A revista, porém, não representa apenas uma mudança no mercado; nas páginas da Azougue forçava-se uma ruptura com a estética da geração anterior, mais focada na metalinguagem e reflexões sobre a própria poesia. Na contramão de obras como Collapsus lingua, de Carlito Azevedo, os azougueiros propunham a poesia como um fim. Não por acaso, a palavra que mais aparece no tag cloud (a mancha visual formada pela reunião de diversos tags) que abre o livro é corpo e não poesia .
Estávamos reagindo à dominância da metalinguagem ressalta Cohn. Nossas referências eram Affonso Henriques Neto, Roberto Piva, Hilda Hilst, que buscavam um desvio a este conceito. Pode-se ver claramente que existia uma confluência estética, que não ficou apenas na intenção. Foi concretizada.

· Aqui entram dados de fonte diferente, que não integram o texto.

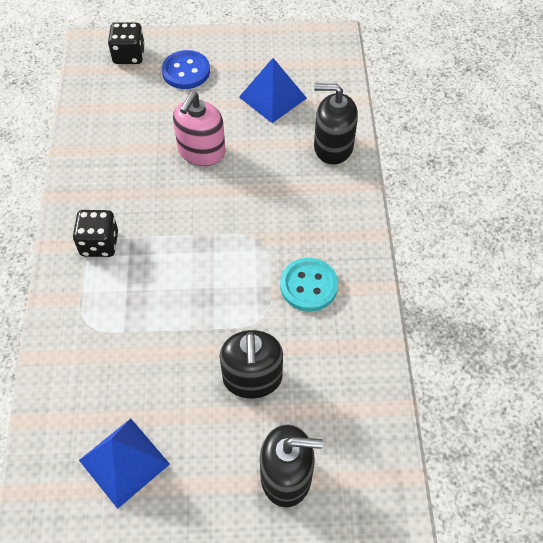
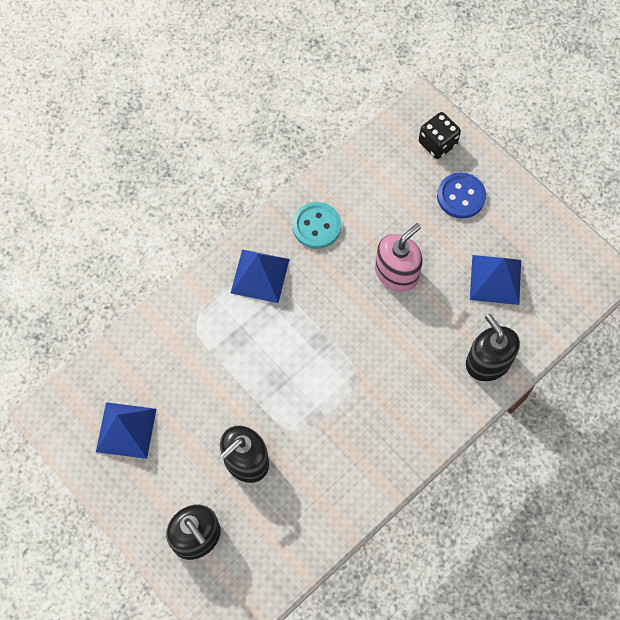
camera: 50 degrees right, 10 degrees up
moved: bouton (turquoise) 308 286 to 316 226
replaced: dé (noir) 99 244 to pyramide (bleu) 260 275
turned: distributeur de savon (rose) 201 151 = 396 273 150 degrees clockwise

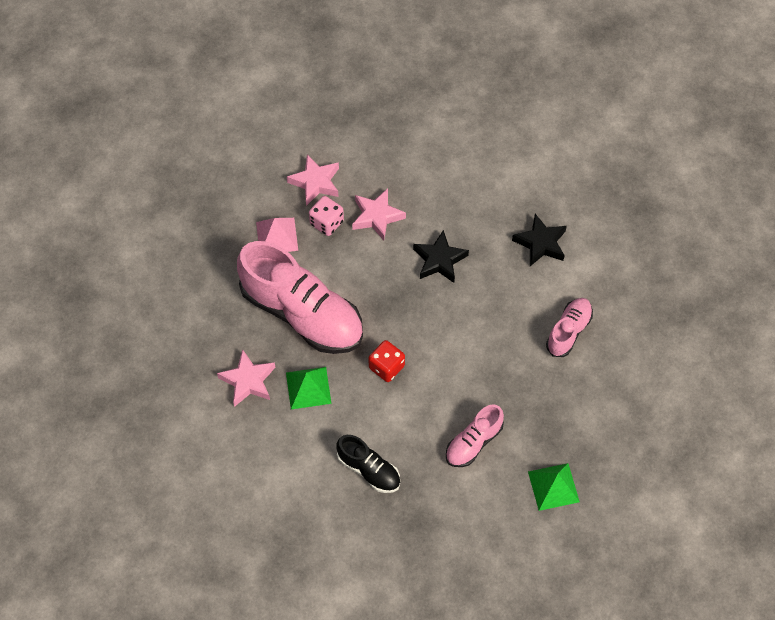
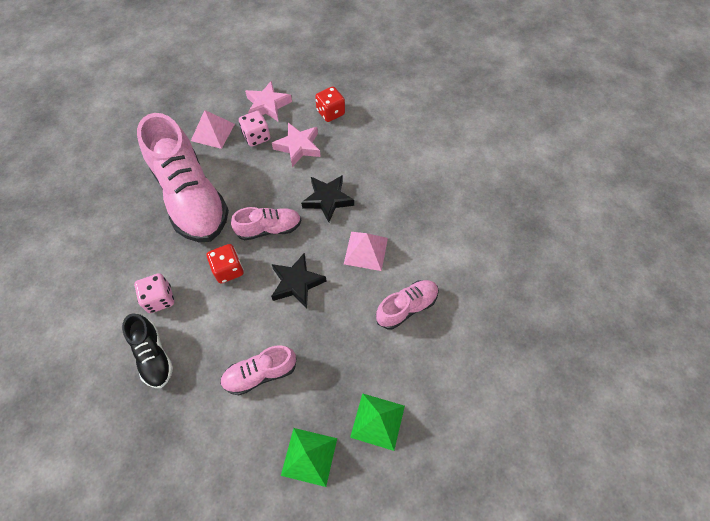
camera: 25 degrees right, 0 degrees up
removed: étoile (rose) 248 381
added: dé (rose) 159 299; chaussure (rose) 269 229; dé (rouge) 330 113; pyramide (rose) 365 251
moved: pyramide (vert) 308 388 to 377 421; étoile (noir) 541 243 to 297 283

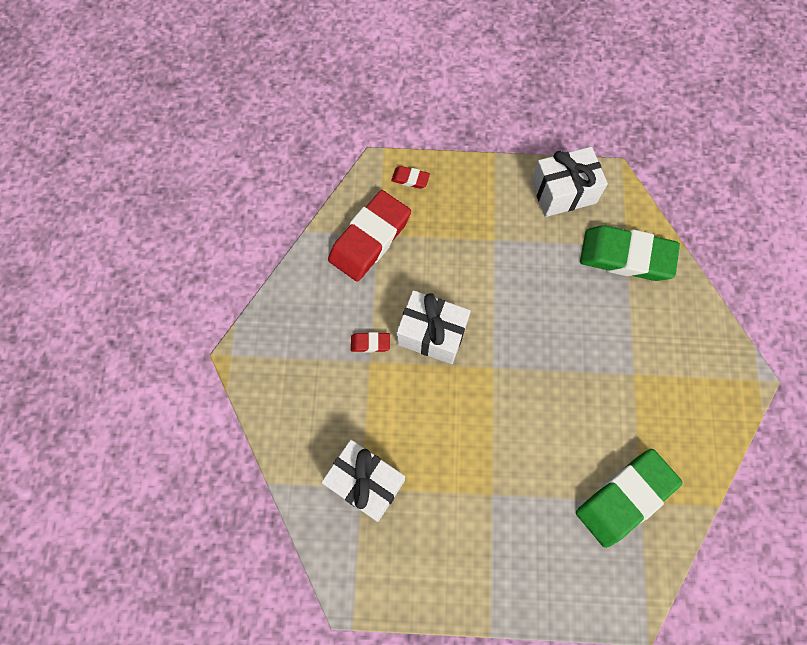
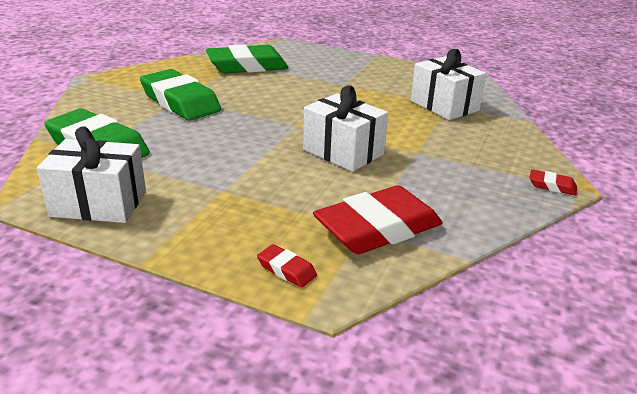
camera: 160 degrees left, 40 degrees down
added: gomme (vert) 180 102
moved: gomme (rouge) 370 343 to 552 186

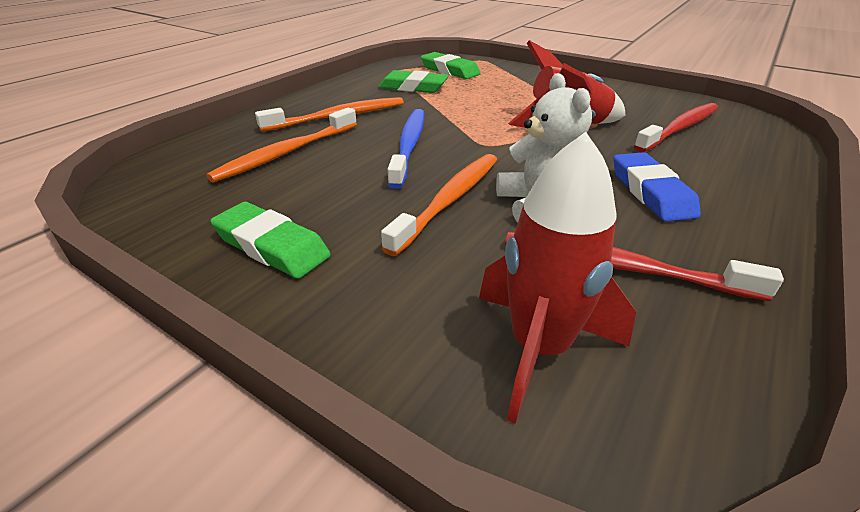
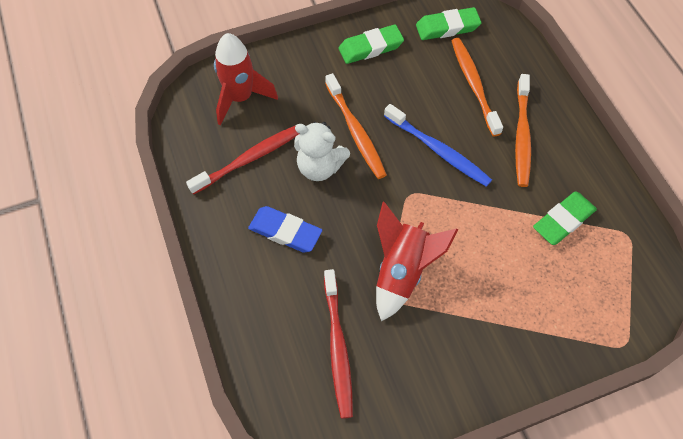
camera: 125 degrees right, 25 degrees up
moved: gomme (vert) 449 70 to 447 27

Num mercado onde a sobrevida das revistas alternativas é curta, quando não sofre com lançamentos intermitentes, a permanência e constância da Azougue é emblemática. Sem acesso às livrarias, o bloqueio inicial foi vencido graças a um diálogo com o público de outras áreas. Os lançamentos em bares e casas de shows reuniam estudante de artes plásticas, música, cinema e antropologia, expandindo o grupo tradicionalmente fechado da poesia.
A revista era o ingresso dos eventos e assim é que conseguíamos vendê-las recorda Cohn. Foi isso que a tornou visível. Para mim, poesia é diálogo, nunca concordei com o purismo.
Com os novos impasses provocados pela chegada da internet, que criou um espaço infinito e gratuito de divulgação, o papel das revistas impressas precisa ser repensado, acredita o editor.
Pouca gente percebeu que tudo mudou afirma. As revistas continuam se comportando com um espaço de divulgação, que já existe na web. A função agora não é mais apresentar, mostra, mas qualificar. Precisamos nos reinventar.